La tabella 3 distingue, in senso cronologico, quando i pazienti potrebbero commettere errori e quali siano alcuni domini disciplinari coinvolti.
L’esempio fornito è insufficiente alla piena disamina del problema, ma introduce un sostanziale elemento di dignità disciplinare: cerca una sistematizzazione sull’errore, e introduce de facto il ruolo attivo del paziente e il suo coinvolgimento gestionale. Per esempio, per ciascun dominio, potrebbe essere inserito un sistema di raccolta dell’errore latente (programmazione) che come abbiamo detto condiziona poi pesantemente l’errore attivo finale più eclatante.

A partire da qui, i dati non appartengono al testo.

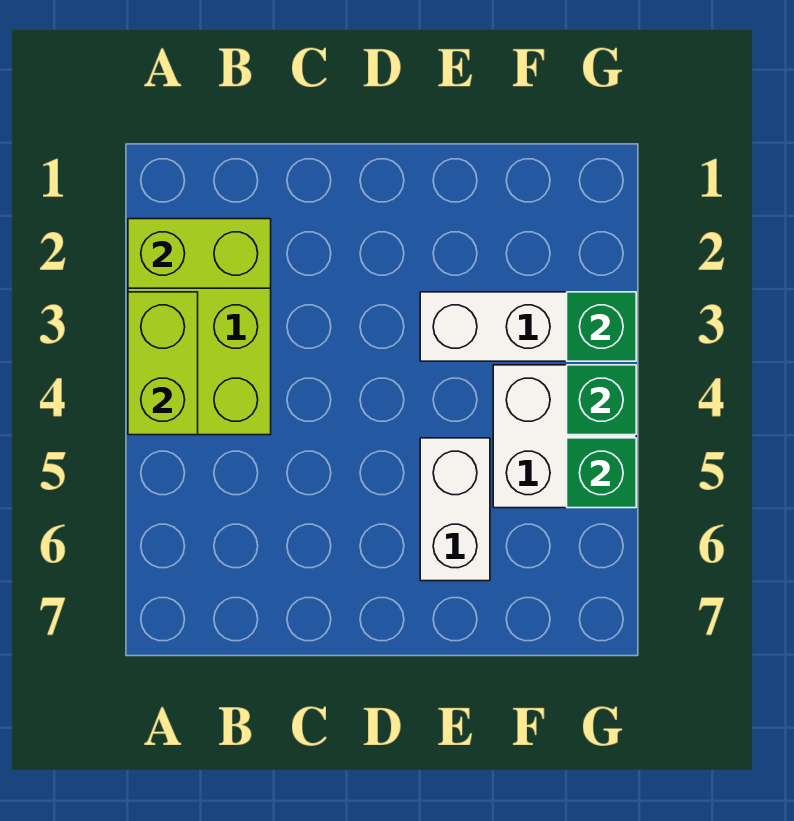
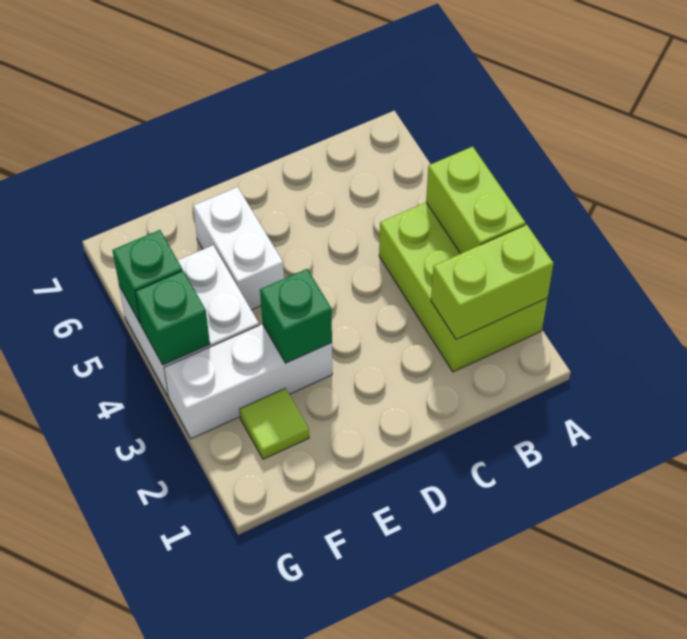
none -> lime tile F2 level 1
green brick G3 level 2 -> green brick E3 level 2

La tabella 4 fornisce invece un altro esempio di come, considerando di base i domini disciplinari, si possano distinguere le due principali tipologie di errori.


Lo sviluppo di una tassonomia dell’errore del paziente serve a migliorare la sicurezza delle cure mediche. Con il concorso di associazioni di pazienti, dovranno essere sviluppati metodi e strumenti per costruire il consenso: questionari, database, FAQ, ecc. Successivamente si deve costruire l’elenco delle priorità per la sicurezza: per esempio gruppi di lavoro misti che prevedano, riconoscano, comprendano e governino i vari tipi di errori dei pazienti.
A questo proposito esistono diverse forze e vettori in grado di influenzare il processo di qualità (figura 2), all’interno del quale si inscrive il trattamento degli errori.
Come in molti processi umani riguardanti la ricerca e la promozione della qualità, l’atteggiamento nei confronti dell’errore ha grande importanza.
Le attribuzioni accusatorie o incolpanti in senso generale inceppano il processo di analisi e miglioramento (Leape L. 2000). Tuttavia esiste anche un altro approccio che considera la colpa (o la responsabilità attribuita nominale) come meritata (criterio di merito) oppure come processo che facilita il cambiamento, e quindi la maggiore sicurezza (criterio consequenzialista) (Hussain Gambles M. 2004). Molto probabilmente è corretto considerare moralmente responsabili i pazienti quando commettono errori evitabili o concorrono a farli commettere, ma ancora una volta gli errori dovrebbero essere visti come opportunità di imparare dall’esperienza (Buetow S. 2006) e i pazienti come elementi del puzzle che concorre alla sicurezza.